24.12.20

Merry Christmas, guys

It's been a terrible year for everybody all around the world

Wasn't different here. Until the end of July.

After that, even in the middle of lonely and isolation, love came back to me.

Suddenly, I'm engaged, full of plans, and more in love than I ever been.

Not everything is perfect but I'm hopeful. And very happy.

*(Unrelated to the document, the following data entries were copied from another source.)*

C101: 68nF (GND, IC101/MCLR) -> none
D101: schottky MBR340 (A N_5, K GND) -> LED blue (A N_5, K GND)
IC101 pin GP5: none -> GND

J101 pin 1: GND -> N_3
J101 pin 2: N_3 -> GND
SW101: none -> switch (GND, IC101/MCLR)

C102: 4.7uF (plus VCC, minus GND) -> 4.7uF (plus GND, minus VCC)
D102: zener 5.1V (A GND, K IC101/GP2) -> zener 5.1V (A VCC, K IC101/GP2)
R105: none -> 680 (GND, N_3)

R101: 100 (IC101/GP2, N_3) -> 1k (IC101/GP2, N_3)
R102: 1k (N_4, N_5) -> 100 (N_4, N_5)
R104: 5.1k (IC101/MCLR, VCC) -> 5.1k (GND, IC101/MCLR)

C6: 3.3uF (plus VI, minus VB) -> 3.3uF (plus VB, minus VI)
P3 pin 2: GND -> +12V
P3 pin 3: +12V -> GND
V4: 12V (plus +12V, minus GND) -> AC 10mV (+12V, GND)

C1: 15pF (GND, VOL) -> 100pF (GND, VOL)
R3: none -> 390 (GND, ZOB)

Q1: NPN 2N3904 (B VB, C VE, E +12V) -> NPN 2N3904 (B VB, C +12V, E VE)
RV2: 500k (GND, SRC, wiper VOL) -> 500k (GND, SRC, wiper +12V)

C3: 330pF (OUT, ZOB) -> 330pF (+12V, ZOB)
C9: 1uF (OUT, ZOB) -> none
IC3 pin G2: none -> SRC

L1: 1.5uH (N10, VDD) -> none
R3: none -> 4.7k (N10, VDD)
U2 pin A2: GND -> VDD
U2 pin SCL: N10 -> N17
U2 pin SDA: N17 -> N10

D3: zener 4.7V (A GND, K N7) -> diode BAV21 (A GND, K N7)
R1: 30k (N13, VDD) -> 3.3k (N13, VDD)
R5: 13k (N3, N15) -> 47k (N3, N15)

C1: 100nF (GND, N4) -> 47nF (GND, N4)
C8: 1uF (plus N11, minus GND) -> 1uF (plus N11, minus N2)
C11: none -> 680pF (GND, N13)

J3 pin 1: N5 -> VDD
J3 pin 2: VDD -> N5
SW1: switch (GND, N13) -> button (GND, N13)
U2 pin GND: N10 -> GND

I hope love will find a way to your heart too, reader.

Happy holidays 

8.11.20

Happy right now

 🙂

28.9.20

Sea Changes

I'm listening, boy


PS: Another "sea" reference in our recent History

3.9.20

2020

I'm so tired of failure.

The amount of work at this moment is not that high but even so.. I'm not managing well.



25.8.20

high seas

No maps
No borders
No control 



A dream of paradise. No land ahead.


Leading or lost, you don't know.




Everything

is

uncertain

but

love...

22.8.20

Leftovers

I'm feeding on leftovers. Of time, news, love.


I'm so hungry...

20.8.20

Back on those days...

A tape made with the right selection of songs would melt, break or win any heart...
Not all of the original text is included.